They have been around for a long time. When the Good Samaritan took the robbers' victim to safety, he overpaid the innkeeper two pieces of silver in anticipation of good service.

Tips are such an accepted proportion of (particularly) a waiter's income, it is not surprising that the Government is anxious to cream off a percentage in tax by including gratuities as part of the minimum wage.

Serving staff are against this (kitchen staff less so) and now they are being supported, it seems, by two-thirds of hoteliers and caterers. Quite right, too.

In the USA it is normal for serving staff to receive a tip of anything up to 20% of the cost of the food served.

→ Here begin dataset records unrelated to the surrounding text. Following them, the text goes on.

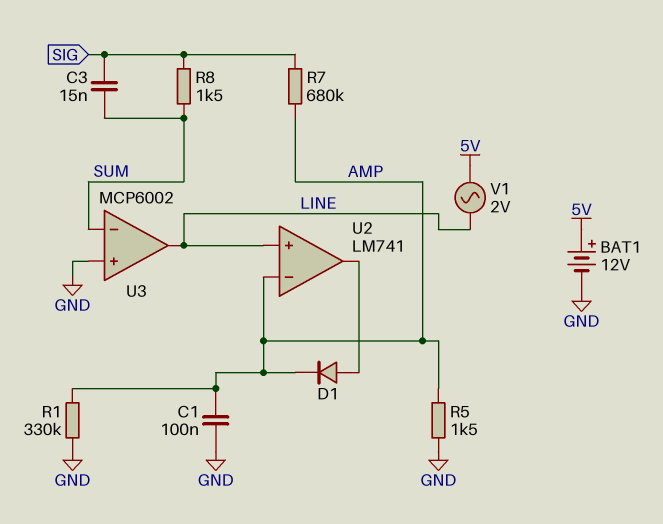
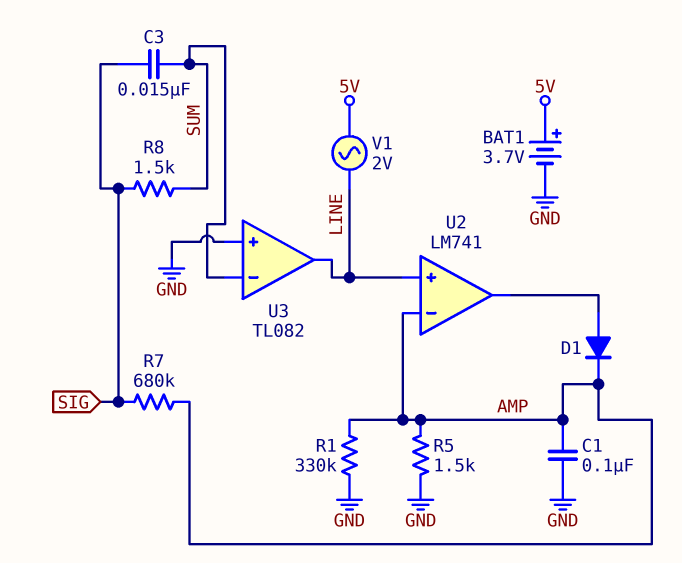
BAT1: 12V (plus 5V, minus GND) -> 3.7V (plus 5V, minus GND)
U3: MCP6002 -> TL082

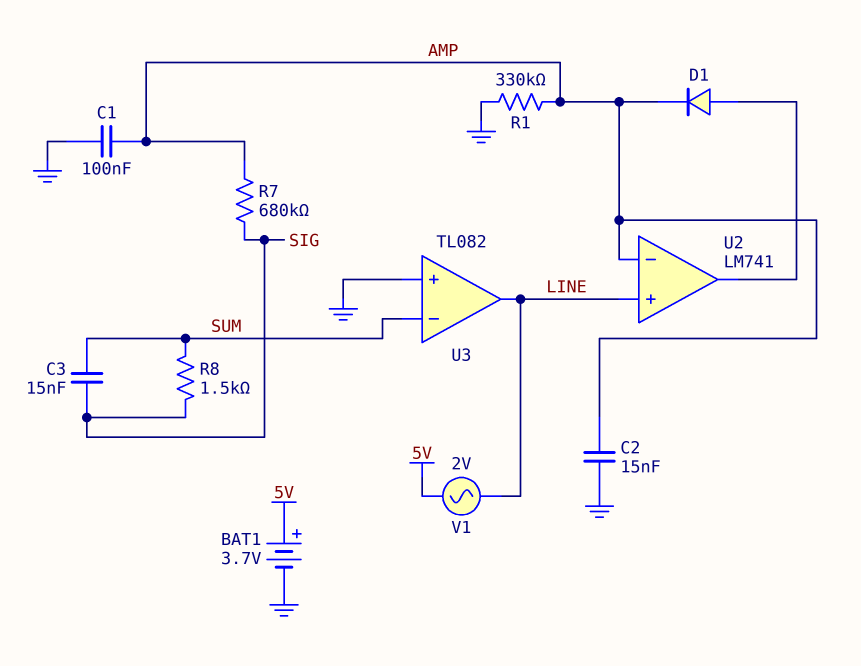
C2: none -> 15nF (AMP, GND)
R5: 1.5k (AMP, GND) -> none

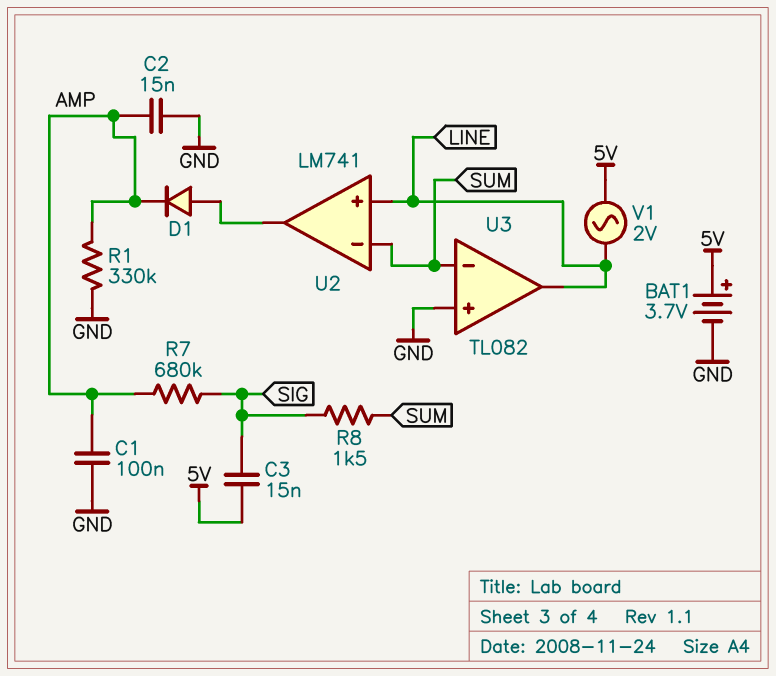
C3: 15nF (SIG, SUM) -> 15nF (5V, SIG)
U2 pin in-: AMP -> SUM

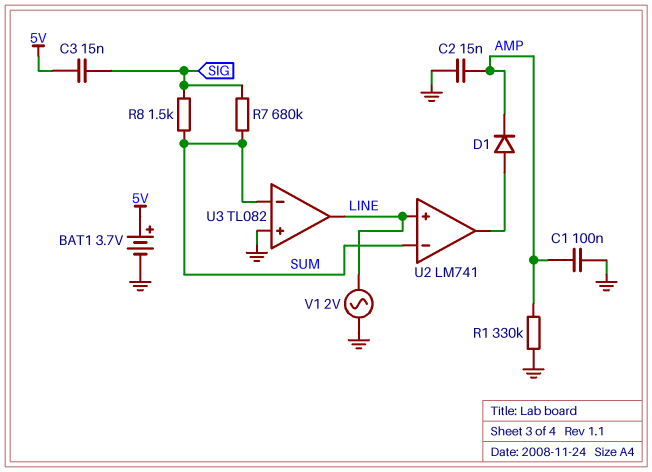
R7: 680k (AMP, SIG) -> 680k (SIG, SUM)
V1: AC 2V (5V, LINE) -> AC 2V (GND, LINE)

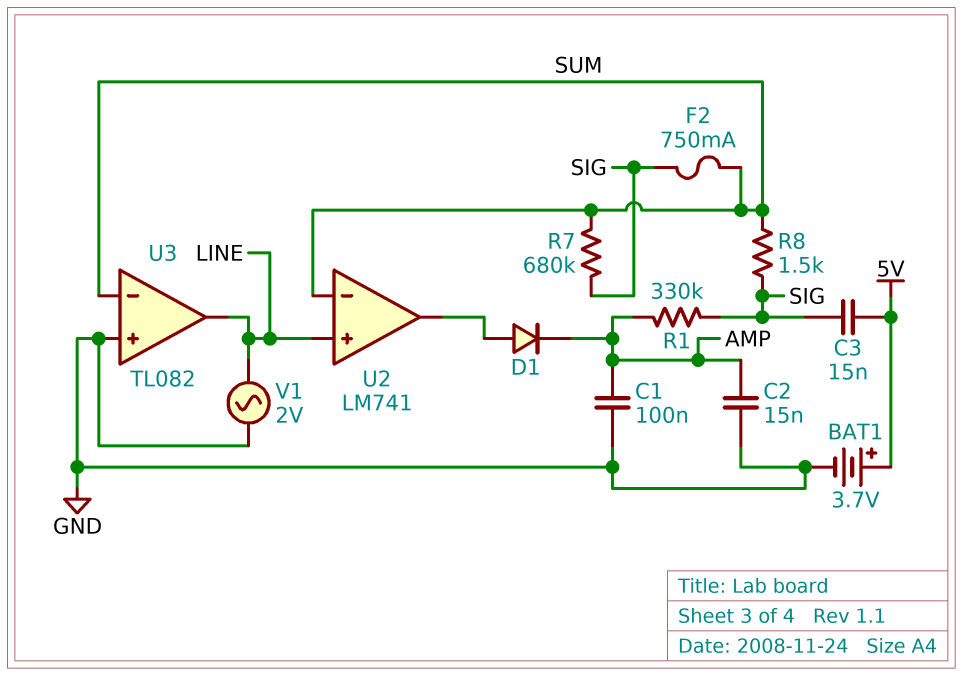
F2: none -> 750mA (SIG, SUM)
R1: 330k (AMP, GND) -> 330k (AMP, SIG)

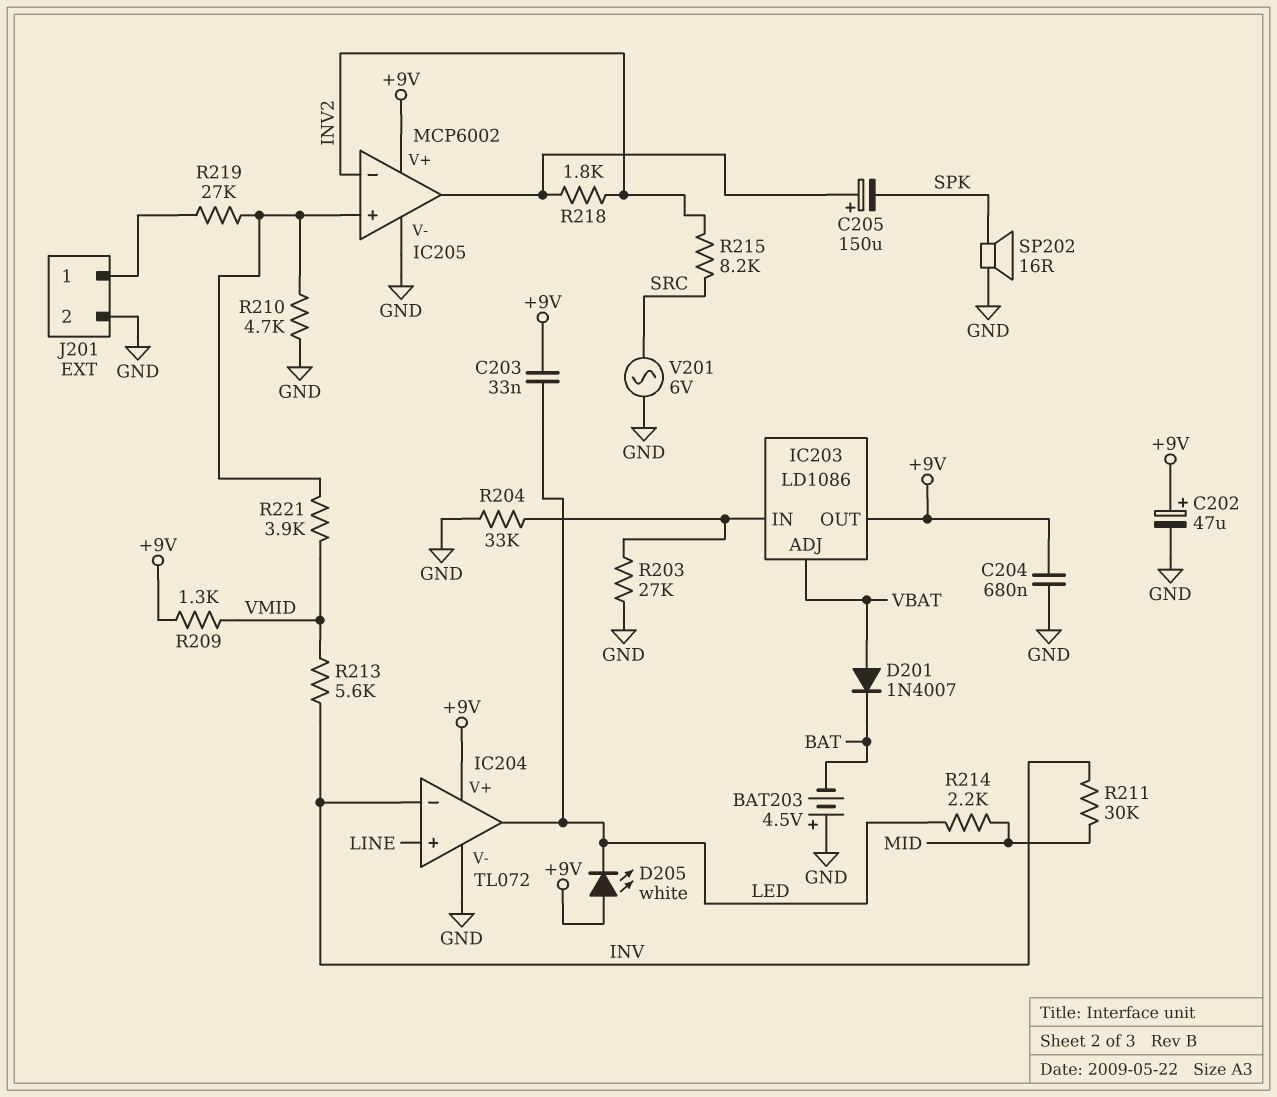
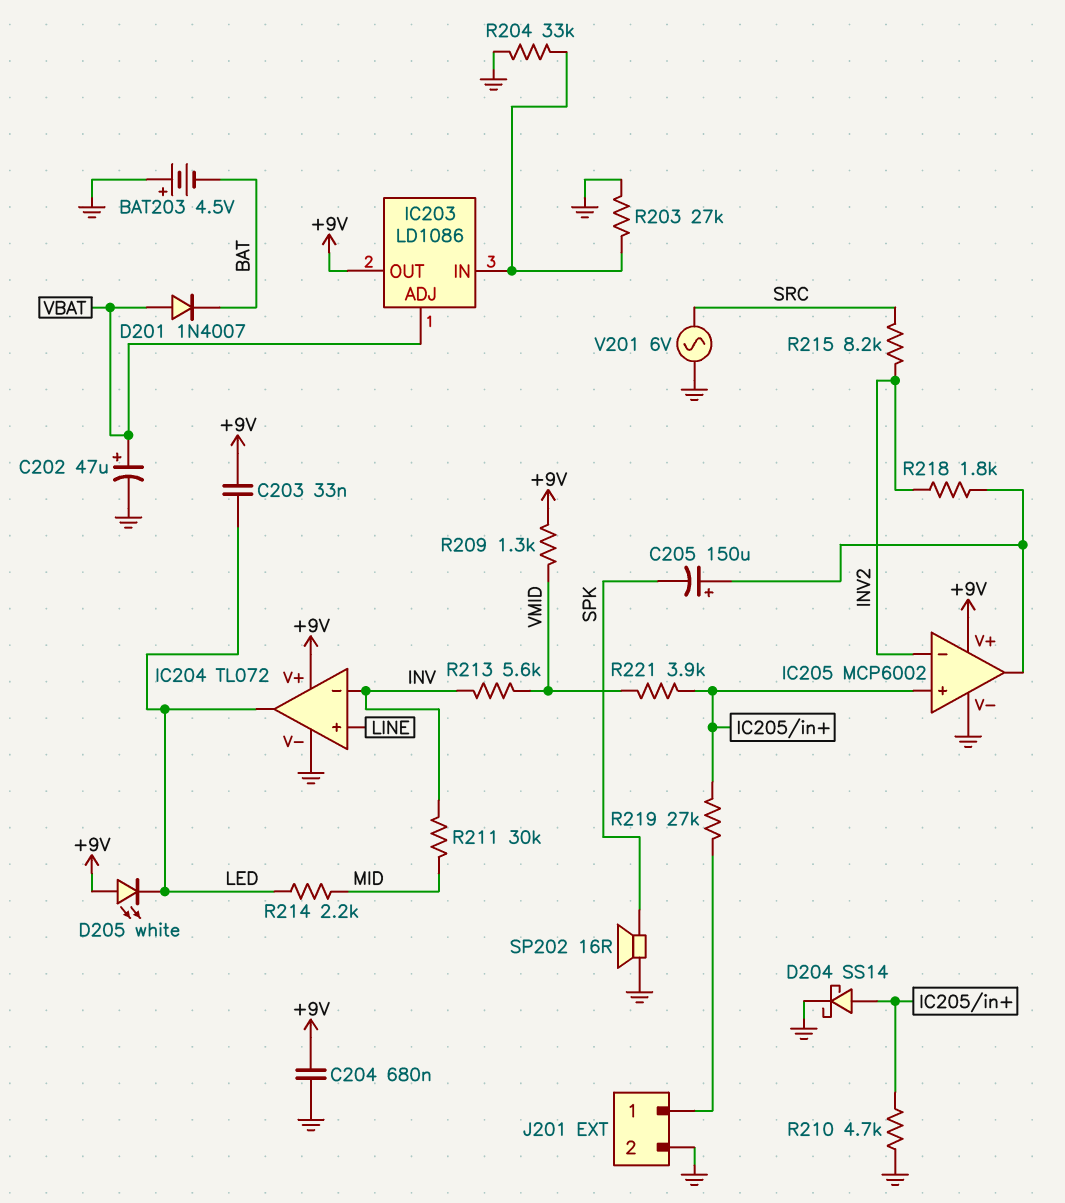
C202: 47uF (plus +9V, minus GND) -> 47uF (plus VBAT, minus GND)
D204: none -> schottky SS14 (A IC205/in+, K GND)

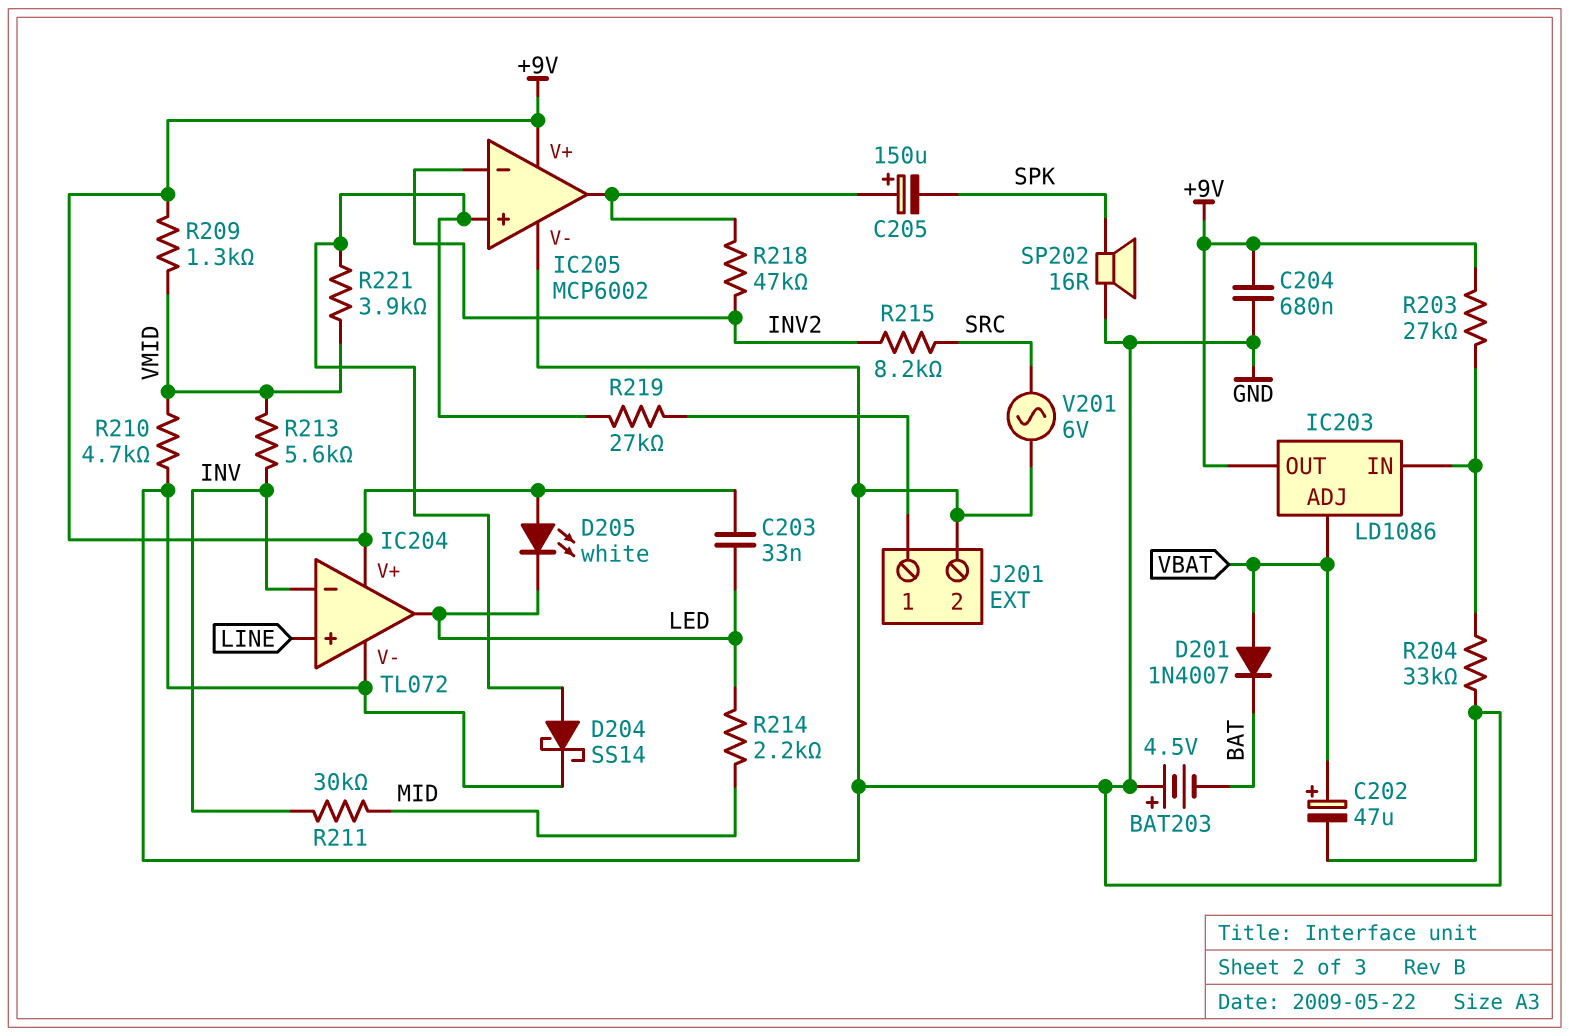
R203: 27k (GND, IC203/IN) -> 27k (+9V, IC203/IN)
R210: 4.7k (GND, IC205/in+) -> 4.7k (GND, VMID)
R218: 1.8k (IC205/out, INV2) -> 47k (IC205/out, INV2)

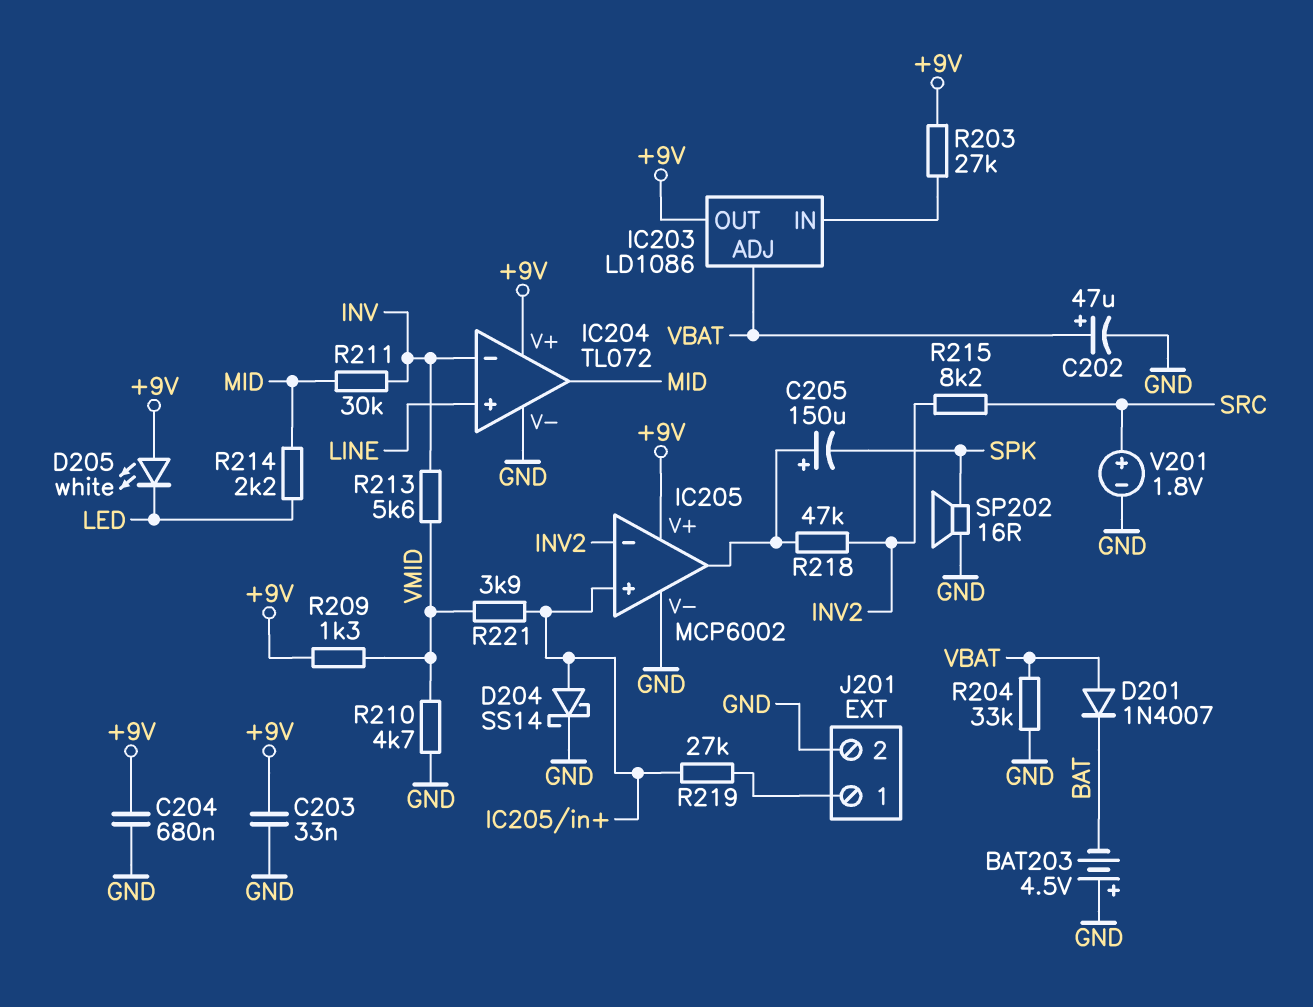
C203: 33nF (+9V, LED) -> 33nF (+9V, GND)
IC204 pin out: LED -> MID
R204: 33k (GND, IC203/IN) -> 33k (GND, VBAT)
V201: AC 6V (GND, SRC) -> 1.8V (plus SRC, minus GND)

The country's Internal Revenue Service demands that waiting staff declare tips at a minimum of only 8% of income, although they can declare more if they wish. In an environment of self-assessment for tax purposes, the emphasis is placed on the employee to be honest.

The difference between the USA and Europe is that, as John Downs points out in his diary column, there is much more of a "tipping culture" in North America. In the UK, there isn't.

It's not that UK customers don't appreciate good service, it's more to do with the legacy of a class system, which makes many newcomers to the eating-out experience embarrassed by the need to "judge" their contemporaries; to become transient employers; to fleetingly be part of the ruling classes.

The reluctance to tip in the UK leads to an increasing number of restaurants having to add a service charge to the bill. But this takes away the incentive for waiting staff to "earn" their gratuities.

If they know that an extra amount of money is going to be added regardless of the standard of service given, where is the motivation to try harder?

The introduction of the minimum wage next year is exactly the right time for establishments to consider or reconsider the policy of service charges and tips.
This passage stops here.